Food therapy is useful for the treatment of CD [158]. Several food therapy methods involving goblet cells have been developed. For instance, Arctium lappa L.- a vegetable rich in the phytoestrogen arctigenin-has great health benefits [159]. Tao and colleagues evaluated the therapeutic effects of phytoestrogens in IBD and found that, by inhibiting goblet cell apoptosis, arctigenin promotes mucus secretion and increases the abundance of goblet cells [160]. The mucus barrier is preserved via the Erβ/tripartite motif containing-21 (TRIM21)/prohibitin 1 (PHB1) pathway. Hence, arctigenin may represent a potential drug for the treatment of CD.

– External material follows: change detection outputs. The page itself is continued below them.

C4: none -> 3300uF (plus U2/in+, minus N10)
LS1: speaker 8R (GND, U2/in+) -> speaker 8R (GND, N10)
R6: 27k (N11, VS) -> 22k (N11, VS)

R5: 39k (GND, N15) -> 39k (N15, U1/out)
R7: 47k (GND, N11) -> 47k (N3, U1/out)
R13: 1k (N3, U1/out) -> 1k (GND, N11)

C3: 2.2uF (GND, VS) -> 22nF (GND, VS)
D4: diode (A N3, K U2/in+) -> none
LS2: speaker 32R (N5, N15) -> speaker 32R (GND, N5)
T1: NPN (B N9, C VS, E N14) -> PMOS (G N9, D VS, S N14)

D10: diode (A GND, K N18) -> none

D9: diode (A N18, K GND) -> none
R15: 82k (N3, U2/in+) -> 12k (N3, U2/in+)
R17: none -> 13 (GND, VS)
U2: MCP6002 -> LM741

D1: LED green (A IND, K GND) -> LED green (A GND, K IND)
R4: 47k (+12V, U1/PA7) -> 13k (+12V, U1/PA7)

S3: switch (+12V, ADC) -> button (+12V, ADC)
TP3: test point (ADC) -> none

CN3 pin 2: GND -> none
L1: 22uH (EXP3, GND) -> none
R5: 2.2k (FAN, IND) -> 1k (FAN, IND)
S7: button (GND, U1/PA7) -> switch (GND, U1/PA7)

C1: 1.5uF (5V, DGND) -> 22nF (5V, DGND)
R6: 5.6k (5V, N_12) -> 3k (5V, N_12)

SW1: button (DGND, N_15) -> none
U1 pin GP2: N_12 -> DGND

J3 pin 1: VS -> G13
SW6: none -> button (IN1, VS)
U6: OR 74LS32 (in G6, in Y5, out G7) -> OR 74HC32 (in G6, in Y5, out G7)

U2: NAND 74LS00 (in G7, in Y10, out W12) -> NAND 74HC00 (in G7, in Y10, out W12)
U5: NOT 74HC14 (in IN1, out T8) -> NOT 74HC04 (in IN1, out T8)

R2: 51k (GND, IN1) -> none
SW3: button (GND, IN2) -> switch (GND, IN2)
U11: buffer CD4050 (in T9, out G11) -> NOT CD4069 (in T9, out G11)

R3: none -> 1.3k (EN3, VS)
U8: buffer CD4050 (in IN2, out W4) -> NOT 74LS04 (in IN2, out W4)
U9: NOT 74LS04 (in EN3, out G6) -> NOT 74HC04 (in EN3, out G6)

Pelargonidin 3-glucoside-enriched strawberries inhibit pro-inflammatory cytokines, including TNF and cyclooxygenase 2 (COX2), and may also promote mucus secretion via IL-10-mediated pathways [161]. A dietary grape seed extract has also been shown to increase the number of goblet cells and decrease claudin 2 mRNA. Claudin functions in tight junction weakening, which increases the mucus barrier permeability [162]. Another study indicated that lentinula edodes extract reduces the infiltration of inflammatory cells and increases the number of goblet cells [163]. Meanwhile, other types of food, such as royal jelly [164] and dietary antioxidant micronutrients [165], exhibit positive effects on goblet cell functioning. In contrast, a high-fat diet induces ER stress via free fatty acids in goblet cells and alters the microbiome constitution [166]. Consequently, ER stress and the altered microbiome led to inflammation, which worsens CD.

Conclusions

Here, we reviewed the function of goblet cells and their relationship with CD. Goblet cells play a vital role in maintaining the stability of the gut microbiome, while abnormal goblet cell function leads to dysbiosis. However, certain bacteria have a negative effect on mucus and goblet cells, leading to a bacteria-related CD etiology. Goblet cells interact with the immune system to facilitate antigen presentation and cytokine-mediated inflammatory responses. Dysfunction of both pathways leads to CD due to Treg migration failure, an anti-commensal bacterial response, and an abnormal cytokine mediated Th1 immune response. These processes contribute to the immune-associated etiology of CD. Goblet cells also play a key role in regenerating the mucosal barrier and secreting mucin to protect enterocytes from invading pathogenic bacteria. However, misfolded proteins during mucin synthesis cause ER stress, which contributes to CD develop pment. Hence, many therapeutic modalities targeting sites have been found to be related to these goblet cell-related CD etiological factors. However, further investigation is needed to elucidate the detailed mechanisms underlying the effects of goblet cells on CD. Collectively, this review will inform the development of effective goblet cell-targeting therapeutics for the clinical treatment of CD.